SOURCE MATERIAL

________________________________________

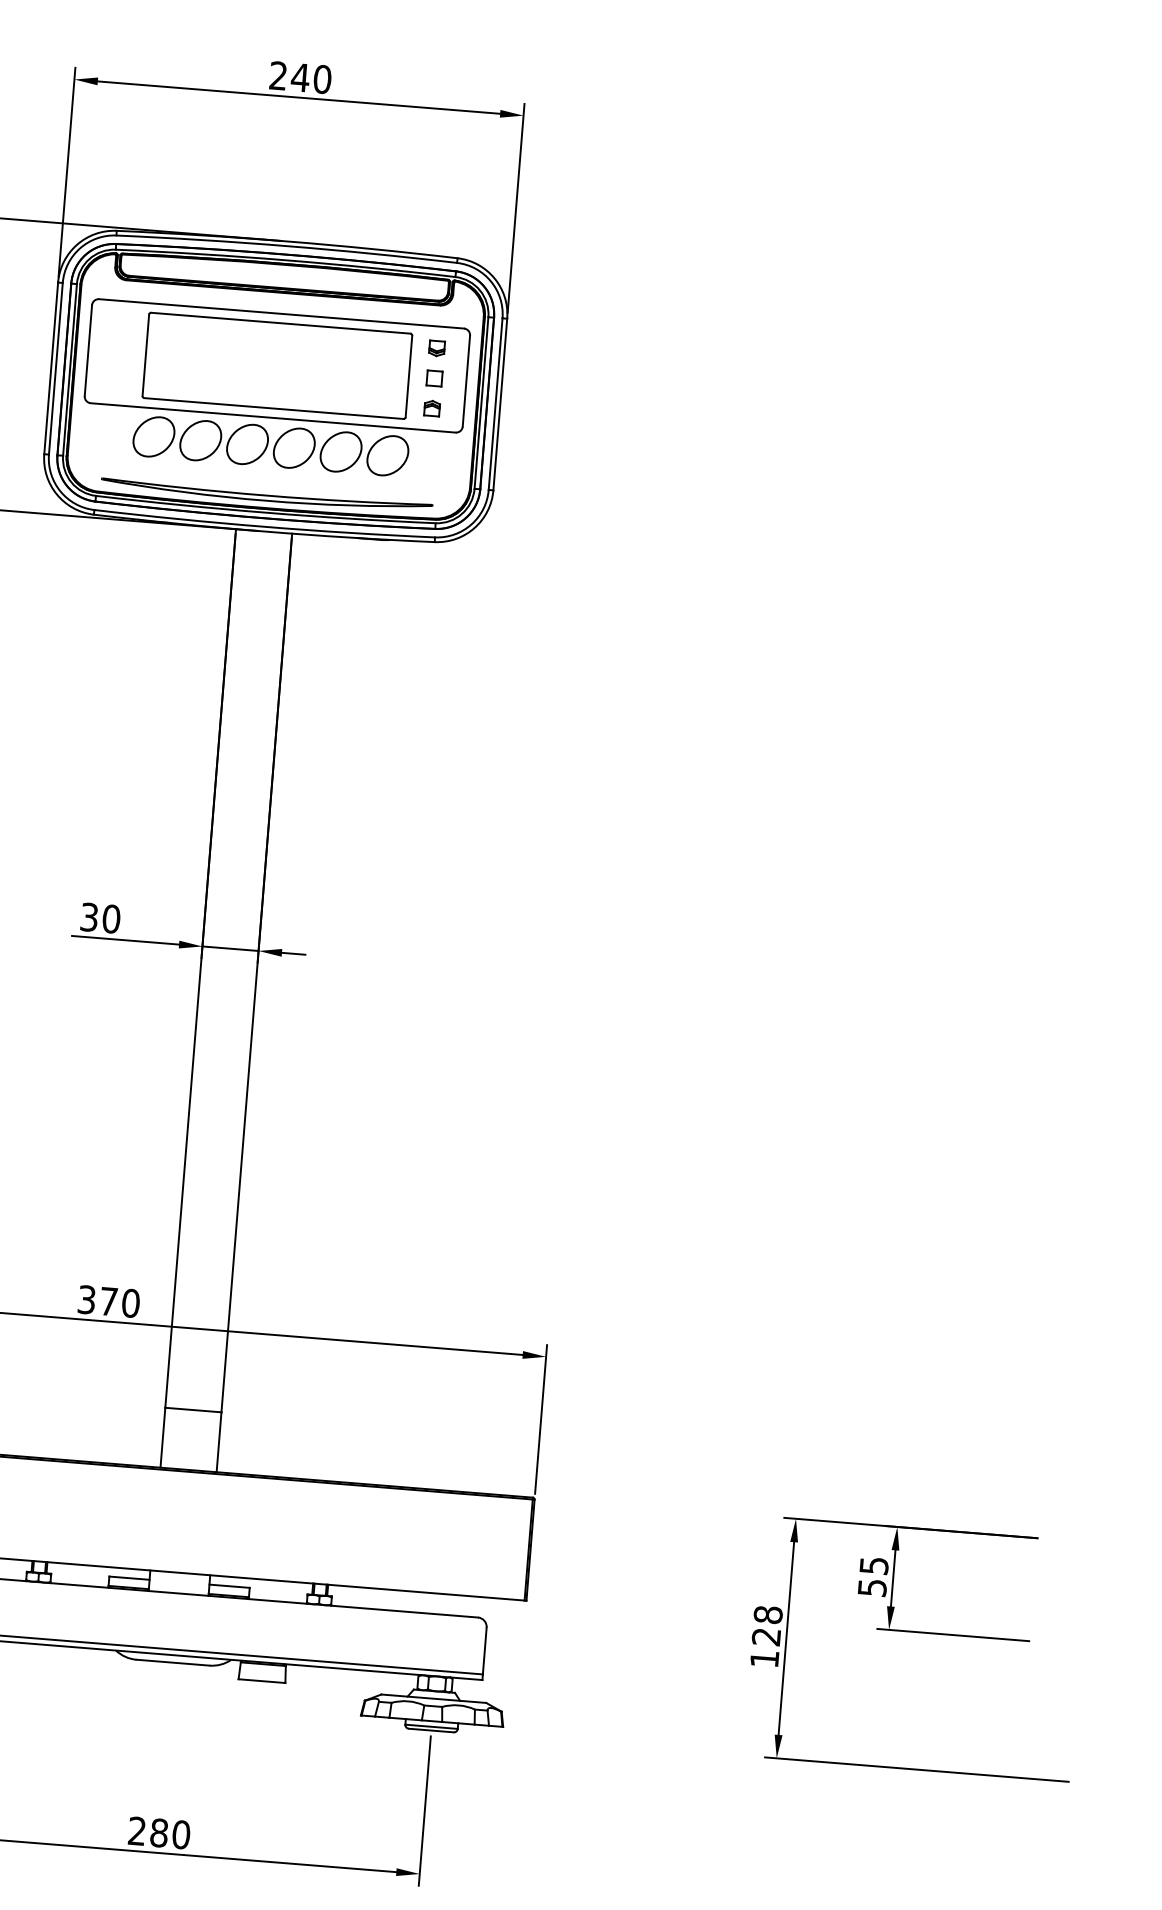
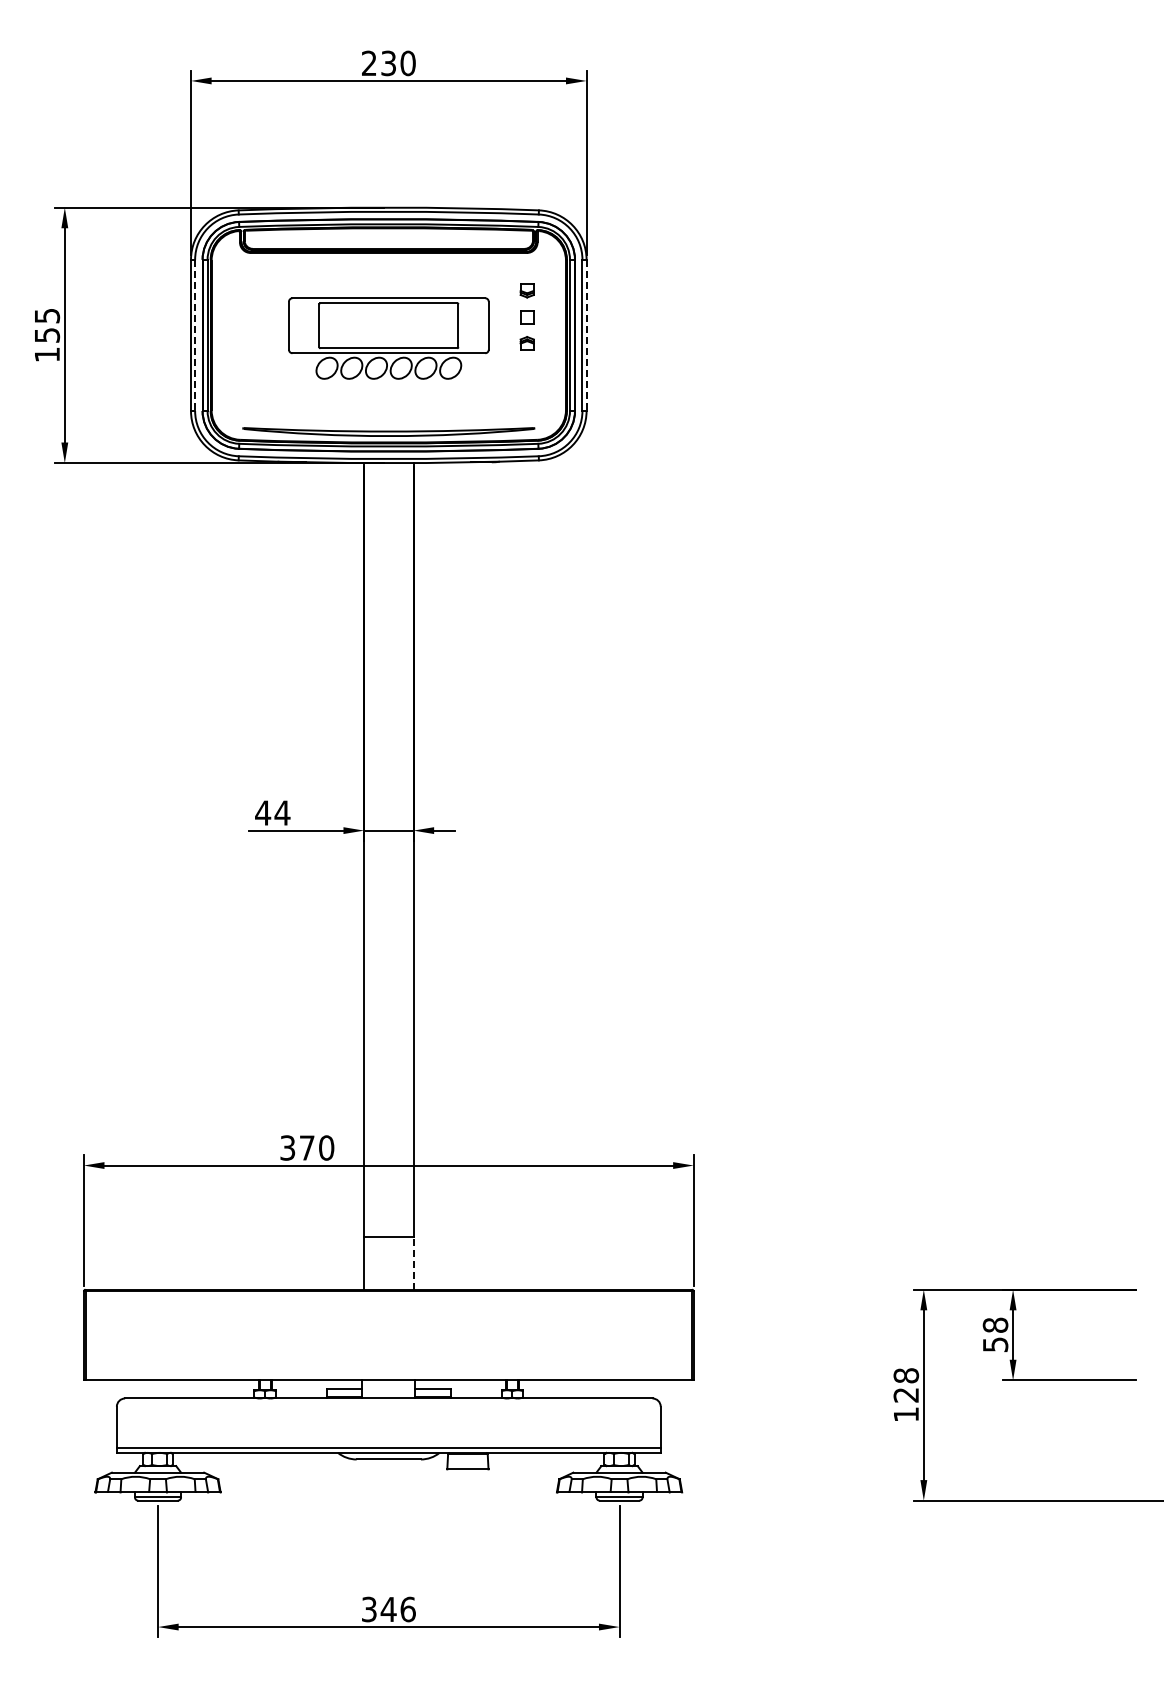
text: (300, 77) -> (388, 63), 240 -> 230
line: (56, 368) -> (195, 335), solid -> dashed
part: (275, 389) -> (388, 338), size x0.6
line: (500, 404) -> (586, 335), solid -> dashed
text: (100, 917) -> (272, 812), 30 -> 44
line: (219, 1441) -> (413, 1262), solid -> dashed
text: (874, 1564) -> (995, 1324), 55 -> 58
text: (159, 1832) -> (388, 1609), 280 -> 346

________________________________________

ACTIVITY
Would you transcribe all of the data exactly, apart from its pictures?

RESULT FOR THIS EXERCISE
text: (300, 77) -> (388, 63), 240 -> 230
line: (56, 368) -> (195, 335), solid -> dashed
part: (275, 389) -> (388, 338), size x0.6
line: (500, 404) -> (586, 335), solid -> dashed
text: (100, 917) -> (272, 812), 30 -> 44
line: (219, 1441) -> (413, 1262), solid -> dashed
text: (874, 1564) -> (995, 1324), 55 -> 58
text: (159, 1832) -> (388, 1609), 280 -> 346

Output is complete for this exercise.